I’ve long believed that the left’s economic nationalism doesn’t get nearly the attention it deserves. People forget how much exhortations to patriotic and nationalistic sentiments sustained Wilson’s war socialism, the New Deal, the New Frontier and the Great Society. Even today, I listen to liberals inveigh against corporations that move their headquarters or manufacturing overseas you can see the patriotic fervor underneath trying to burst through the dams of polite expression. That’s what came to mind over the weekend when I heard that central-casting union thug, Richard Trumka, proclaimed that this election needs to be between “economic patriots” and “corporate traitors.”
It’s also what came to mind when Barack Obama insisted last week that we owe it to the troops to rally around his economic agenda. From my USA Today column:
Hence, Obama blamed our economic problems on the cost of the war and tried to exploit the military’s heroic sacrifices to hawk his program. The first argument is weak, given that even the Congressional Budget Office acknowledges that the entire eight-year Iraq war didn’t cost as much as Obama’s failed stimulus, never mind all of his other spending. The second argument is perverse. It’s not “our turn” to fall in line and march in step the way the military does. Besides, the troops’ sacrifice does not need to be honored with a renewed commitment to home weatherization and windmill technology.

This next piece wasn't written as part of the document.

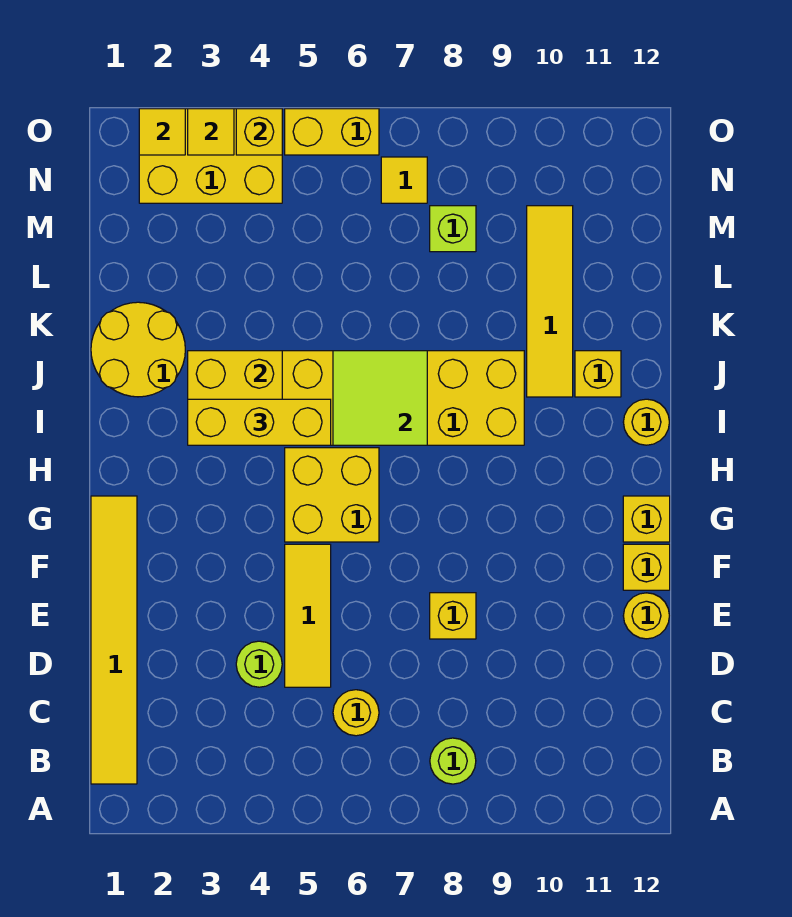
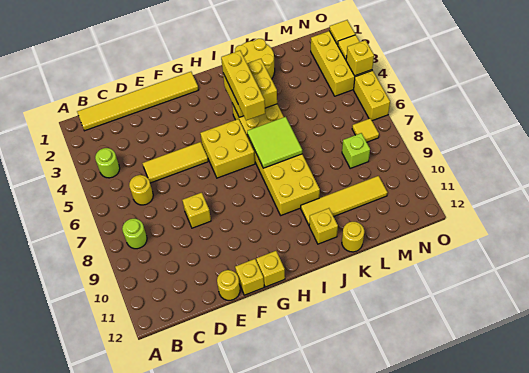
lime round brick D4 level 1 -> lime round brick B4 level 1
yellow round brick I12 level 1 -> yellow round brick K12 level 1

Obama is not making a new argument here. Ever since the philosopher William James coined the term “the moral equivalent of war,” liberals have wanted to find a way to organize American economic life as if we were at war. FDR was honest about this, unapologetically selling the New Deal as a war effort without a war and questioning the patriotism of those who criticized his economic policies. Today’s liberals often use similar rhetoric, particularly on global warming, but they don’t seem to think through what they’re really calling for.
Employers hire people when it makes sense for their business, not when some politician says hiring a worker you can’t afford is the patriotic thing to do. And Americans looking for work are looking for work to feed their families and pay their bills. They won’t be any more likely to do so because Obama has declared a new “central mission” of the American people.
In fact, the American people don’t have central missions, and it’s a good thing, too. Because prosperity depends on freedom, not on an economic commander in chief who rallies workers and industry as though they were troops. Indeed, the central mission of our troops is to keep America safe so we can pursue missions of our own choosing.